# Another Zombie



## The Watcher (Sep 13, 2008)

Here is one of the new props I have been working on. Still got a long way to go.

FILE0239.mp4 video by brushe2008 - Photobucket


----------



## DeathTouch (Sep 6, 2005)

Awesome. Next time video tape more of the tv show please. LOL


----------



## Doc Doom (Aug 28, 2008)

Looks great. Can you post a video or some pics of the internal mechanism ?


----------



## Joiseygal (Sep 3, 2008)

Hey I've seen that mask before!  Looks good so far Watcher. Are you going to have it laying down? Looking forward to seeing more.


----------



## trishaanne (Aug 20, 2005)

I've been outside working on mine too, kind of! Making duct tape bodies turned into making 6 new headstones somehow..lol. But at least I'm making progress!


----------



## The Watcher (Sep 13, 2008)

Thanks guys.

DT you are funny. I wish there was a good zombie flick on right now.

Doc It is just a simple shiatsu prop. I will be glad to post some more pictures. I have not test this yet though. I have only run it so far about 30 mins, and the longest was about 3. So it may not hold up. I have a weight problem right now with head.
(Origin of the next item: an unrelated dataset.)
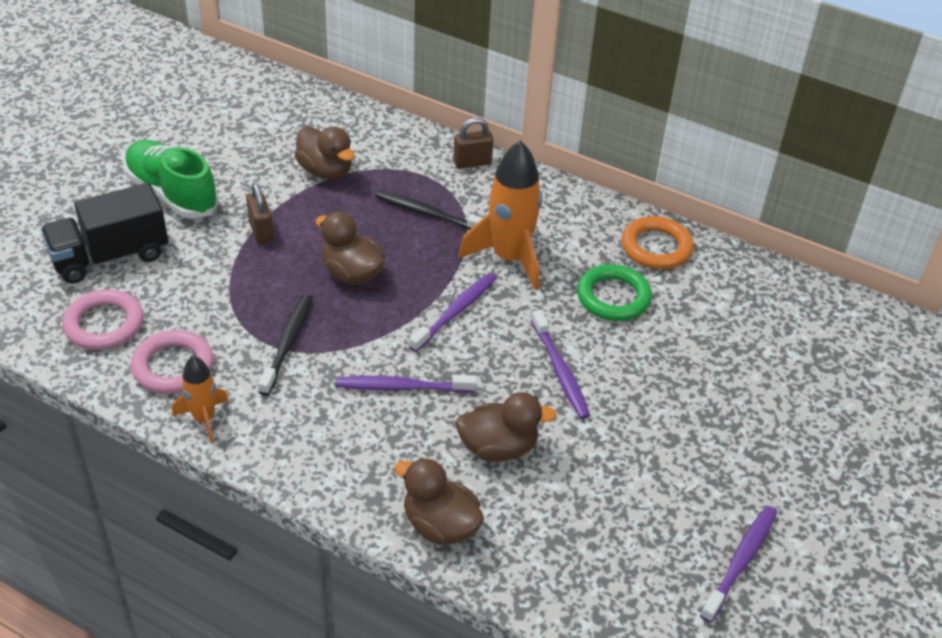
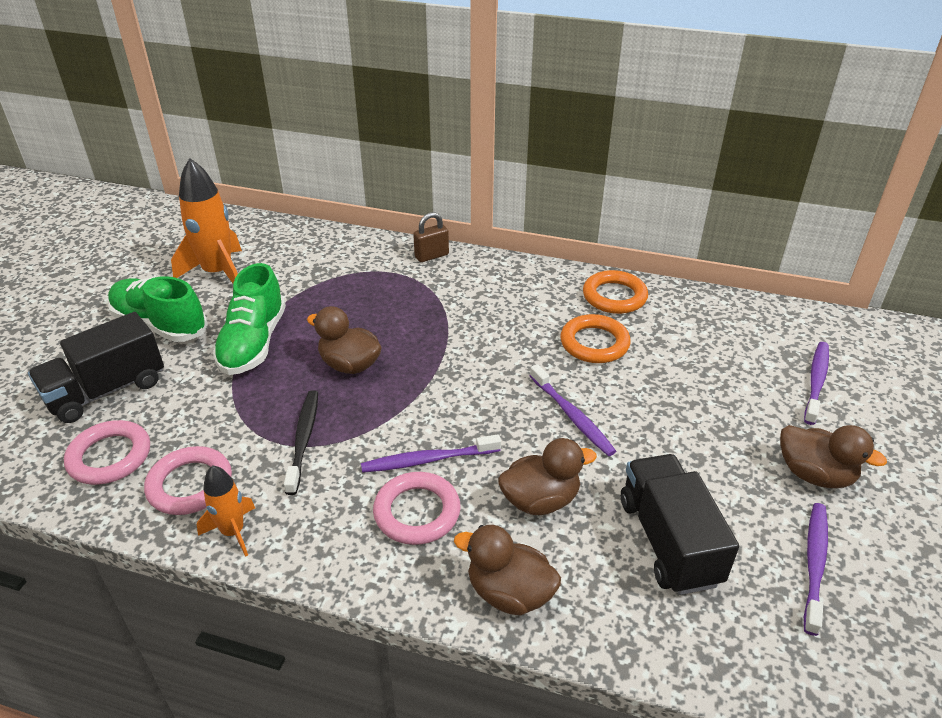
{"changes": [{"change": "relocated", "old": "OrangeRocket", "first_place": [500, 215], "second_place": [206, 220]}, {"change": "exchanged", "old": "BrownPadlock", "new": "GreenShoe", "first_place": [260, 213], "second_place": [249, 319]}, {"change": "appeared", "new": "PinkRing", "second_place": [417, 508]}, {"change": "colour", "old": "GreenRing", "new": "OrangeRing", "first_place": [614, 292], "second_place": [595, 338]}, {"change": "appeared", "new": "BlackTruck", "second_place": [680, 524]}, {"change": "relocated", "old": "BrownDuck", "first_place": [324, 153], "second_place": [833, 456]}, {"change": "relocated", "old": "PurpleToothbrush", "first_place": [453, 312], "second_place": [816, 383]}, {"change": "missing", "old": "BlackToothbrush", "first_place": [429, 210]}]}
I just need to add weight, but I am thinking of just build a new head on the wig head under it.

Joiseygal I got that mask on that penny sale last year on ebay. I am sure there is probably a bunch of them going around.

Trishanne I know what you mean. I am working on 3 props and just can't decide on this are that so I keep jumping around.


----------



## The Watcher (Sep 13, 2008)

Joiseygal this one has to be laying down.


----------



## Doc Doom (Aug 28, 2008)

What a great use of the massager! I've been staring at four of them lined up on my work bench for a couple of weeks now, trying to figure out what to do with them. Never would have thought of that congiguration in a million years. It is just what I need for a ground breaker. Thanks for the inspiration.


----------



## fick209 (Aug 31, 2009)

That looks great so far!


----------



## RoxyBlue (Oct 6, 2008)

Poor little guy, he can't get up off the ground


----------



## Darkwalker (Jul 4, 2010)

I like that. I'd love to see more illustration on how you did this.
"I'm un-dead and I can't get up!"


----------



## The Watcher (Sep 13, 2008)

Thanks Fick209.

Roxy he definitely seen better days.


Darkwalker I will get some pictures on. It might be a day or 2. I am working out of town. So 4hrs a day extra drive right now.


----------



## Lunatic (Oct 3, 2006)

I like the unique movement. Nice job!


----------



## The Watcher (Sep 13, 2008)

Thanks luanatic Just try to get a different use out of the second knob.


----------



## nixie (Sep 17, 2008)

Lookin' great!! I like the movement!


----------



## Bethene (Jan 19, 2008)

very cool- I also like the movement!!


----------



## Howlinmadjack (Jul 20, 2009)

Nice job Watcher!!


----------



## IMU (Apr 8, 2009)

It does have a very movement to it ... cool!


----------



## The Watcher (Sep 13, 2008)

Nixie, Bethene, Jack and IMU, Thank you folks, I am glad you like it. I finally got some more pictures. I have been really busy and my daughter is coming with 3 babies. So we are trying to put up the Halloween and baby proof at the same time.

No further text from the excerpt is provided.